Single-Operation Mappings

timeloop.py handles single-operation evaluations. It returns a list of all possible mappings. Explores over:

Fused tensors: Every possible combination
Flipped tensor core: Whether to treat operations A/B as B/A
Uneven tensors: Every possible combination, minus any fused tensors.

The code in timeloop.py and the arch.yaml file make several assumptions. Notably, ranks named head and batch are special. head is special because there is no reuse across attention heads, so we force head to be an outer loop. The checks for batch find cases where there is no reuse across batch across any tensors, which may also happen in attention heads.

If there are any fused loops and there is a rank of size >1 with head in the name, this rank must be the outermost loop.
If the previous condition is met and all of the following are true, then the batch dimension must be the next-outermost.
- All tensors have a batch dimension of size >1.
- A shared rank shares all batch dimensions.
- There are three tensors in the operation.
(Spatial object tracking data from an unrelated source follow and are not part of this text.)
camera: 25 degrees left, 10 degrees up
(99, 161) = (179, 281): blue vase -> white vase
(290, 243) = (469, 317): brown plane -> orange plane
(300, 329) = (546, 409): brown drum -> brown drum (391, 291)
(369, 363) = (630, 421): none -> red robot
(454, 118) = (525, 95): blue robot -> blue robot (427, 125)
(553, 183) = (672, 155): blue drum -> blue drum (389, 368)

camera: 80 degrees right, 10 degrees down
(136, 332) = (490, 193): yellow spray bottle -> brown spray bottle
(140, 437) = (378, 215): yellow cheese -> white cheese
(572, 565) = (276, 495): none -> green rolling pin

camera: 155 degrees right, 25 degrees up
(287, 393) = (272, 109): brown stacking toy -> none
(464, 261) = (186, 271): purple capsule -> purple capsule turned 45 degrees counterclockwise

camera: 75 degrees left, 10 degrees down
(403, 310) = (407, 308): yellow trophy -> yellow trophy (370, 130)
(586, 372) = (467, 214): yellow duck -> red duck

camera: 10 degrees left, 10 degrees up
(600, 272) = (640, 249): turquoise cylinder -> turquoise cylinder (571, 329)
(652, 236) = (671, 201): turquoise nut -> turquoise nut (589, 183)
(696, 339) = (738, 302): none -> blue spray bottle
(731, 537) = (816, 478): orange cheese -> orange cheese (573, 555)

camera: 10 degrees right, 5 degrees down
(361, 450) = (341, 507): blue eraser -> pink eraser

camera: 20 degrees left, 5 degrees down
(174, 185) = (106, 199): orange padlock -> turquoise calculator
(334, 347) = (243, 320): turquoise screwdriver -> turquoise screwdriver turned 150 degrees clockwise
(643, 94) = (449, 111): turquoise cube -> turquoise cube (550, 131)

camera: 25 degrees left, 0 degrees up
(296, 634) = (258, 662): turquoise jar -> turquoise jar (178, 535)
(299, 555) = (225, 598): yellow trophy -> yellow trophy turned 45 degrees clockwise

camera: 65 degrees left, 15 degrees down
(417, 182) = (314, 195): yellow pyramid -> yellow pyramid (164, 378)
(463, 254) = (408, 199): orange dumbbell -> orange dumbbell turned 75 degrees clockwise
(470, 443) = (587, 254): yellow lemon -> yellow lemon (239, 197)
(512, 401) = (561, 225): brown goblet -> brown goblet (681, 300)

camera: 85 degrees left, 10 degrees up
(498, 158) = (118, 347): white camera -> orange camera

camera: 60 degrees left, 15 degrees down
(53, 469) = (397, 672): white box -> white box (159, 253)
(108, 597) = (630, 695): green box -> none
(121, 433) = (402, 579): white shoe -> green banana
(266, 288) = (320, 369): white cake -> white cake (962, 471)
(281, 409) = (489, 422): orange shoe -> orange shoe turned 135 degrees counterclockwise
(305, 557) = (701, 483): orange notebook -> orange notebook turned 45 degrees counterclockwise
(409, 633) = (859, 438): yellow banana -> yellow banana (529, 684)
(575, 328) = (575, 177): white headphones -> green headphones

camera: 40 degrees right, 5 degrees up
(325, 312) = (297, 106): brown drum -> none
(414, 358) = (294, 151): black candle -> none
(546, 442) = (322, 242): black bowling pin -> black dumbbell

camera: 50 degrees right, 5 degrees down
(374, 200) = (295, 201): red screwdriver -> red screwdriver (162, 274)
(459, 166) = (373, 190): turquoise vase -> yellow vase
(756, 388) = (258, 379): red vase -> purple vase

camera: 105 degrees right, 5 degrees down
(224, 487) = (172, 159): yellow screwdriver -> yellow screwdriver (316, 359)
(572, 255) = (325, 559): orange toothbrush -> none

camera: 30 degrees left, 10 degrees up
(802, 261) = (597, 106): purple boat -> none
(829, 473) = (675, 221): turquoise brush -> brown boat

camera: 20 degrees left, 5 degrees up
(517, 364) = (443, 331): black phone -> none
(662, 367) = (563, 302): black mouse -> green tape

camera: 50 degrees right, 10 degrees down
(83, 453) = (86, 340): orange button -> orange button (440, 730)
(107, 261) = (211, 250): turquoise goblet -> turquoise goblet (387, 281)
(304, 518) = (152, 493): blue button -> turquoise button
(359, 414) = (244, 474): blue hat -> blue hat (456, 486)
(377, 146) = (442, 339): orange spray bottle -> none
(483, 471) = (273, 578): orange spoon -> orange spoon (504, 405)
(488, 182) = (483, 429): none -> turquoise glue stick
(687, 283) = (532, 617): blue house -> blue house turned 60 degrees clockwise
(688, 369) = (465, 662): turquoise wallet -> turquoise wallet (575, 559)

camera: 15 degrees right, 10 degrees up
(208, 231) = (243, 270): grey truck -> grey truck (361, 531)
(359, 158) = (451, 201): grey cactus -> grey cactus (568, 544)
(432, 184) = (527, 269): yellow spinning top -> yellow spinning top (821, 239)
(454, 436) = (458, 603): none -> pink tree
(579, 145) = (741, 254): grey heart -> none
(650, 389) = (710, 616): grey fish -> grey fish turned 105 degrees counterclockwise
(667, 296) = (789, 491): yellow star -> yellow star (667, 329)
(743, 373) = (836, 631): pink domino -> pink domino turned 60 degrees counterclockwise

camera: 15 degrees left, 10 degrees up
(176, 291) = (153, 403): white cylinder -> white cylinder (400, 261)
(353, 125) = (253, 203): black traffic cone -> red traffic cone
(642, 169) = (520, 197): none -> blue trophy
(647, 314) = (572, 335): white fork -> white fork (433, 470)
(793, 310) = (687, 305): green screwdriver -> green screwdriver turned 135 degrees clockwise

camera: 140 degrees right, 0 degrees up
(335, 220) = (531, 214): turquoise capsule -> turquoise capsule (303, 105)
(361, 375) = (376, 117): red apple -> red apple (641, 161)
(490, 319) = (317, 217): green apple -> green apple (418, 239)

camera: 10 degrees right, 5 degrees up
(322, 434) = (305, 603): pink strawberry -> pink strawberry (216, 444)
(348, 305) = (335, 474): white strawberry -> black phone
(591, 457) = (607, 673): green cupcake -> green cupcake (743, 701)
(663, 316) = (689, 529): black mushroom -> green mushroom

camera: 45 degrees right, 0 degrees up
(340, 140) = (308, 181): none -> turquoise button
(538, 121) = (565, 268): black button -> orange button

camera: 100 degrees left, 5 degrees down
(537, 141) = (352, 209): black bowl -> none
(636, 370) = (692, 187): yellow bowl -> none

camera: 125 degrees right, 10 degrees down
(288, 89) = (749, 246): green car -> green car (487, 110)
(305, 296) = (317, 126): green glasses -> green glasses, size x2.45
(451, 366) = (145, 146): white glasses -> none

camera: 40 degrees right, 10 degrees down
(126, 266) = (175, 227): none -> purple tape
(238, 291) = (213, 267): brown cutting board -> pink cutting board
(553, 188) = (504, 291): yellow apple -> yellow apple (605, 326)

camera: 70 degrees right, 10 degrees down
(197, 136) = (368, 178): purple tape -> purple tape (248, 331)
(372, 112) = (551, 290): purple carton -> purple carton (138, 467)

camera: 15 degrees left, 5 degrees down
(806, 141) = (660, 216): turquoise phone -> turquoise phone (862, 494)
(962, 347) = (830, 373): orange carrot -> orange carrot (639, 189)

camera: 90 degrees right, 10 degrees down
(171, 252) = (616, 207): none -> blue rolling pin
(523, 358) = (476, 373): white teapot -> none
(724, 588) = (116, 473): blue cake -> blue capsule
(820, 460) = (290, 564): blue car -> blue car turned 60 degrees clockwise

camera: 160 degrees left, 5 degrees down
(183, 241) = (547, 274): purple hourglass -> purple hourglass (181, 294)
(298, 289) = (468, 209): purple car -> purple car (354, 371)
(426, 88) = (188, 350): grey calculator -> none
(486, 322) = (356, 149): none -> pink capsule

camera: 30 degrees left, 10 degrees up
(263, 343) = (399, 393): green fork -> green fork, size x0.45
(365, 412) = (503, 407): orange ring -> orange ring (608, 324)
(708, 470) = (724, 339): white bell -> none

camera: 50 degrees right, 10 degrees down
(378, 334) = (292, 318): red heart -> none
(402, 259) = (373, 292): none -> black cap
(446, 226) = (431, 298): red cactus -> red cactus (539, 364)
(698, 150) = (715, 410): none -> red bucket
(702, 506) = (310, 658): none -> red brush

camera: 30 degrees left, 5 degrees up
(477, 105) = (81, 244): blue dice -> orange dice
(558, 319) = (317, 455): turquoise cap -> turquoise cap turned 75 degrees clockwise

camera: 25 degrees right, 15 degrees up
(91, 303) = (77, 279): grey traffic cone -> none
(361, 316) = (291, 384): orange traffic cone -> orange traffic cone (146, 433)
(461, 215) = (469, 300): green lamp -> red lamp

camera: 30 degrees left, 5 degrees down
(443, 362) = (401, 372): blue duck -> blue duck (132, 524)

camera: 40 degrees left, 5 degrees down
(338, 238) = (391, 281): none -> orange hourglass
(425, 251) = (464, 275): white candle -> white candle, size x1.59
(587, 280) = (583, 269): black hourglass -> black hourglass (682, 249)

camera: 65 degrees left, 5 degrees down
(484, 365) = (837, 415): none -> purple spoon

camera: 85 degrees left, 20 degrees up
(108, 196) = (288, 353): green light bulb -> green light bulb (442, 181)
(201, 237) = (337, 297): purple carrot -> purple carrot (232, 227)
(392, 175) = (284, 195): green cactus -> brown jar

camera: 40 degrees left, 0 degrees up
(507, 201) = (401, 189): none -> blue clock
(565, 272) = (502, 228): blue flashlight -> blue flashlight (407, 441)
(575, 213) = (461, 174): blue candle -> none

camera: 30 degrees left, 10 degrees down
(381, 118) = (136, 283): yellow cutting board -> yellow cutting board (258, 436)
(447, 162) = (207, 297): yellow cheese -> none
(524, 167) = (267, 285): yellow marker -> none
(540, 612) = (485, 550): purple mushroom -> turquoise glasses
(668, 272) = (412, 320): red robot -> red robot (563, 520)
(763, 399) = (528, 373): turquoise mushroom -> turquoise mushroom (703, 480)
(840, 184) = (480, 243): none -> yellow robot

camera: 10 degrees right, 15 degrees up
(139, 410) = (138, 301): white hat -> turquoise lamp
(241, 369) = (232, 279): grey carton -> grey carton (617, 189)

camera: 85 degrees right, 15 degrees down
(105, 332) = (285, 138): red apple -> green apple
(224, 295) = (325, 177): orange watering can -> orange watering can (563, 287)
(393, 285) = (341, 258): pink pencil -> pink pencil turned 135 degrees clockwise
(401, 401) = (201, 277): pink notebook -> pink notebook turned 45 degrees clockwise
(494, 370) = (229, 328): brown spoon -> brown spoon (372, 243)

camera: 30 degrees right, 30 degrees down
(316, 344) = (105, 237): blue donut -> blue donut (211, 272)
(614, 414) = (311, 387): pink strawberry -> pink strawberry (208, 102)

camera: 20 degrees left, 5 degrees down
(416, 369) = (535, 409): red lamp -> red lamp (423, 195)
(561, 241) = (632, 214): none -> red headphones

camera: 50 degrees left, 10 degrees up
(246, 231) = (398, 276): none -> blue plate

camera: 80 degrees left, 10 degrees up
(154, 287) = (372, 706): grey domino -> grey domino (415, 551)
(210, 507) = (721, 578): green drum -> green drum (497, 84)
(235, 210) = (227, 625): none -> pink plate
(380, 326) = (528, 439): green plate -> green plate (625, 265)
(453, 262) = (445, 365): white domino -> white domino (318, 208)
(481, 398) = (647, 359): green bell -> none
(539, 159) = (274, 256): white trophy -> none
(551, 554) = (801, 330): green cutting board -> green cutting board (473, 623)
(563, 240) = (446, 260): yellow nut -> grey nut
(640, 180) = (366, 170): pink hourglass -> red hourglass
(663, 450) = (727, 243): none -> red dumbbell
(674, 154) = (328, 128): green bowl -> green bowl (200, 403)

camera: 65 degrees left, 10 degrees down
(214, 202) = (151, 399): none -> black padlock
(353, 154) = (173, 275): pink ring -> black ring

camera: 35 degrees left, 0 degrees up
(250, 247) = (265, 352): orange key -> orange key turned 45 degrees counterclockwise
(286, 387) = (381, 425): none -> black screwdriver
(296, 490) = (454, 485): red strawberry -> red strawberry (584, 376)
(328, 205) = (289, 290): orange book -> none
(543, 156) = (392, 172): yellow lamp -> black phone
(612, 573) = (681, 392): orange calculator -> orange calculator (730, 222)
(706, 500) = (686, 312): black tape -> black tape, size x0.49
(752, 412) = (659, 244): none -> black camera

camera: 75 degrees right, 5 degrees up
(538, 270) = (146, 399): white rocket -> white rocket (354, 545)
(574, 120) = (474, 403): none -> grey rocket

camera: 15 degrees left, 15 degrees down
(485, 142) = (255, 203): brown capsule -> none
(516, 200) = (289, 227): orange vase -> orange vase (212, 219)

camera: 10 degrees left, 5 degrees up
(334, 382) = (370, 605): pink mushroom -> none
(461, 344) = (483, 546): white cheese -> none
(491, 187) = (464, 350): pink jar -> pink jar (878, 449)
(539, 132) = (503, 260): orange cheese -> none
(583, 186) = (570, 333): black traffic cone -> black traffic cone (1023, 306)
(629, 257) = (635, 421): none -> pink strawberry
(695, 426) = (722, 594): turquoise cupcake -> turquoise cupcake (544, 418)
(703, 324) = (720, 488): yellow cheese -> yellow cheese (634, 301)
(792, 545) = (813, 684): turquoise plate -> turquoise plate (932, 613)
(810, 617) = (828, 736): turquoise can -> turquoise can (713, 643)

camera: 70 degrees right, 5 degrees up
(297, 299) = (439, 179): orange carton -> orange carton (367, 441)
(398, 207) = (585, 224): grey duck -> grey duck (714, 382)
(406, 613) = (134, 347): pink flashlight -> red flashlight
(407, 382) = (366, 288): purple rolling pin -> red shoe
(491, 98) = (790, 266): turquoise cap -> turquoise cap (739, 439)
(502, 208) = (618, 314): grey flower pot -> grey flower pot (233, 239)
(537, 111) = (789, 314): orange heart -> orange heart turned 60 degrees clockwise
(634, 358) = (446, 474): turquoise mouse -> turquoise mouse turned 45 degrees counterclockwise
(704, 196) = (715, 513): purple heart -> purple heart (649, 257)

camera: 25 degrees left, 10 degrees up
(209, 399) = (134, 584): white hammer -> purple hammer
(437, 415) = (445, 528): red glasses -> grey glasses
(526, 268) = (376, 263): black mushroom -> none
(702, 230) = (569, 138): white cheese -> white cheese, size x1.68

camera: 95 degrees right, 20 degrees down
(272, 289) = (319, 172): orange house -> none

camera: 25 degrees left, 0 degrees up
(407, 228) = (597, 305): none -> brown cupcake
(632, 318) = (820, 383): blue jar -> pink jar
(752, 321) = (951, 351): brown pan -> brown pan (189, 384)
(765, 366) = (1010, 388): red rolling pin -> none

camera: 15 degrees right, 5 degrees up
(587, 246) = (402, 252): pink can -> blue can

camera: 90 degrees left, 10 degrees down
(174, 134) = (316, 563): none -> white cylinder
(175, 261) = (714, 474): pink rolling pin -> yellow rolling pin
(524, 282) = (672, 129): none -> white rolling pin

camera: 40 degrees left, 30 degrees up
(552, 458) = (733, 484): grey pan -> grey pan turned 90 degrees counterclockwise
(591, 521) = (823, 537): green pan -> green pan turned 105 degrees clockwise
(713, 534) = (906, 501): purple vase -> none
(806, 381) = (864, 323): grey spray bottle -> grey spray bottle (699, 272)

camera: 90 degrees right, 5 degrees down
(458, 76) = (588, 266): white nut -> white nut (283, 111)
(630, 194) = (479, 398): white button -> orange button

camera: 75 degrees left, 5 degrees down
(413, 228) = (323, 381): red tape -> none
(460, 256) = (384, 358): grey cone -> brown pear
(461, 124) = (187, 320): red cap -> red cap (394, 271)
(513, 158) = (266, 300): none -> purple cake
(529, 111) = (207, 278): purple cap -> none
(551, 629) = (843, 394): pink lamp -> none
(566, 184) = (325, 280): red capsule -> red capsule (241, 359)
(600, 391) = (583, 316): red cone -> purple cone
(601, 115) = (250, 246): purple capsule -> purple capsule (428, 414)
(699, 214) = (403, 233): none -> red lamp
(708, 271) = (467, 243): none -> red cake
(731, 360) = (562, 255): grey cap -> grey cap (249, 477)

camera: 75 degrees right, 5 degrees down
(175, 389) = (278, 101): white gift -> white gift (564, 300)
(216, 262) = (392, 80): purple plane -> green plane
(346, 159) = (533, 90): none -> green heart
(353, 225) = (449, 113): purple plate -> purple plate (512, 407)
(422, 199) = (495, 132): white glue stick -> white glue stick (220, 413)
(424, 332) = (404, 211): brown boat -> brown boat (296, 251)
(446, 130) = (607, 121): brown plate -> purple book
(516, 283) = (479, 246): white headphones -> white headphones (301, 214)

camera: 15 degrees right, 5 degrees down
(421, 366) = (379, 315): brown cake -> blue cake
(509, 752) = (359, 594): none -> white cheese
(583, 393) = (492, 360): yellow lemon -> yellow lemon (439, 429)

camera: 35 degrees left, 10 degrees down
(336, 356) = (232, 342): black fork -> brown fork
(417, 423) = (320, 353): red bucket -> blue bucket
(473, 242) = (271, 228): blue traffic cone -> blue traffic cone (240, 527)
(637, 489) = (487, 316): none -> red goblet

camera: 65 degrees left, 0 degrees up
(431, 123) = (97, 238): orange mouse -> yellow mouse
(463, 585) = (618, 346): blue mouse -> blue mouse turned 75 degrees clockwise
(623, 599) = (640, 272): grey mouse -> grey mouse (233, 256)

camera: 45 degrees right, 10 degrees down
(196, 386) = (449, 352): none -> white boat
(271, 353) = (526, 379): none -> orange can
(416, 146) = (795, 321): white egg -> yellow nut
This check is necessary because the previous two checks are trivially true for elementwise operations with a batch dimension, which would lead to all elementwise operations having a batch outer loop, even when the batch dimension is not indexing all tensors in surrounding operations.

mappings.py explores all the ways to piece together single-operation mappings to map the full computation graph.

Multi-Operation Mapping Compatibility

Given a set of two operations 1 and 2 with mappings M1 and M2, respectively. A pair of mappings M1 and M2 are compatible if any of the following conditions are met:

Case A: Either operation is not tiled fused (i.e., it buffers the entire intermediate tensor in L2.):
- M1 does not fuse any ranks overlapping with operation 1
Case B: The operations are tiled fused:
- M2 does not fuse any ranks overlapping with operation 2
- Overlapping ranks obey the same order between operations 1 and 2. There may be slip in the ordering if one rank in M1 overlaps multiple ranks in M2, or vice versa.
- Rank sizes need not match (unevenness is allowed within a rank), but there may not be any ranks that are tiled in one operation but not the other¹.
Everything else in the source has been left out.